The Multivariate Normal Distribution

Defn: $Z \in \mathbb {R}^1 \sim N(0,1)$ iff

$$f_Z(z) = \frac{1}{\sqrt{2\pi}} e^{-z^2/2} \,.$$

Defn: ${\bf Z}\in \mathbb {R}^p \sim MVN_p(0,I)$ if and only if ${\bf Z}=(Z_1,\ldots,Z_p)^T$ with the $Z_i$ independent and each $Z_i\sim N(0,1)$.

In this case according to our theorem

$$f_{\bf Z}(z_1,\ldots,z_p) = \prod \frac{1}{\sqrt{2\pi}} e^{-z_i^2/2}$$

$$= (2\pi)^{-p/2} \exp\{ -z^T z/2\} \, ;$$

superscript $t$ denotes matrix transpose.

Defn: ${\bf X}\in \mathbb {R}^p$ has a multivariate normal distribution if it has the same distribution as ${\bf A}{\bf Z}+\boldsymbol{\mu}$ for some $\boldsymbol{\mu}\in \mathbb {R}^p$, some $p\times q$ matrix of constants ${\bf A}$ and $Z\sim MVN_q(0,I)$.

$p=q$, ${\bf A}$ singular: ${\bf X}$ does not have a density.
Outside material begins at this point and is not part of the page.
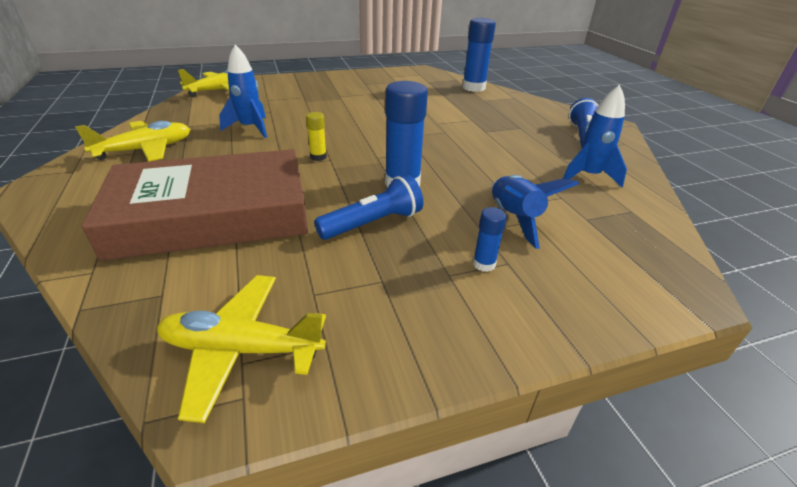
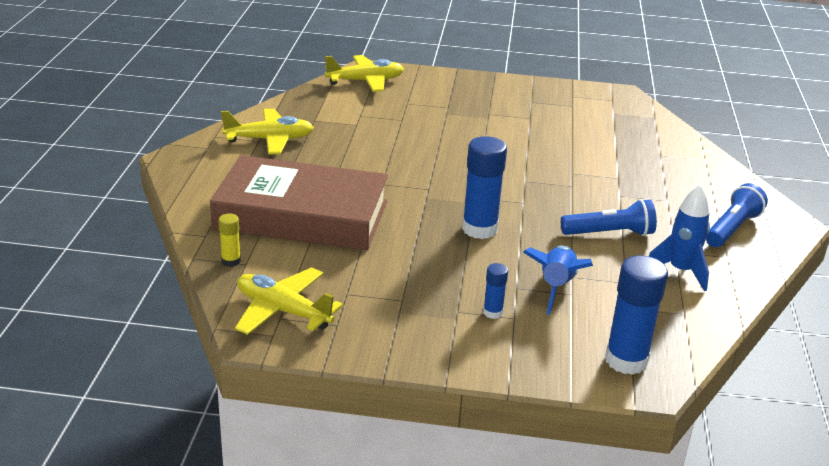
camera: 25 degrees right, 5 degrees down
(250, 128) = (372, 136): blue rocket -> none
(318, 157) = (419, 183): yellow glue stick -> yellow glue stick (231, 261)
(373, 223) = (426, 257): blue flashlight -> blue flashlight (610, 233)
(473, 88) = (665, 134): blue glue stick -> blue glue stick (626, 360)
${\bf A}$ invertible: derive multivariate normal density by change of variables:

$${\bf X}={\bf A}{\bf Z}+\boldsymbol{\mu} \Leftrightarrow {\bf Z}={\bf A}^{-1}({\bf X}-\boldsymbol{\mu})$$

$$\frac{\partial {\bf X}}{\partial {\bf Z}} = {\bf A}\qquad \frac{\partial {\bf Z}}{\partial {\bf X}} = {\bf A}^{-1} \,.$$

So

$$f_{\bf X}(x) = f_{\bf Z}({\bf A}^{-1}(x-\boldsymbol{\mu})) \vert \det({\bf A}^{-1})\vert$$

$$= \frac{ \exp\{-(x-\boldsymbol{\mu})^T ({\bf A}^{-1})^T {\bf A}^{-1} (x-\boldsymbol{\mu})/2\} }{(2\pi)^{p/2} \vert\det{{\bf A}}\vert } \,.$$

Now define $\boldsymbol{\Sigma}={\bf A}{\bf A}^T$ and notice that

$$\boldsymbol{\Sigma}^{-1} = ({\bf A}^T)^{-1} {\bf A}^{-1} = ({\bf A}^{-1})^T {\bf A}^{-1}$$

and

$$\det \boldsymbol{\Sigma} = \det {\bf A}\det {\bf A}^T = (\det {\bf A})^2 \,.$$

Thus $f_{\bf X}$ is

$$\frac{ \exp\{ -(x-\boldsymbol{\mu})^T \boldsymbol{\Sigma}^{-1} (x-\boldsymbol{\mu}) /2 \}}{ (2\pi)^{p/2} (\det\boldsymbol{\Sigma})^{1/2} } \, ;$$

the $MVN(\boldsymbol{\mu},\boldsymbol{\Sigma})$ density. Note density is the same for all ${\bf A}$ such that ${\bf A}{\bf A}^T=\boldsymbol{\Sigma}$. This justifies the notation $MVN(\boldsymbol{\mu},\boldsymbol{\Sigma})$.

For which $\boldsymbol{\mu}$, $\boldsymbol{\Sigma}$ is this a density?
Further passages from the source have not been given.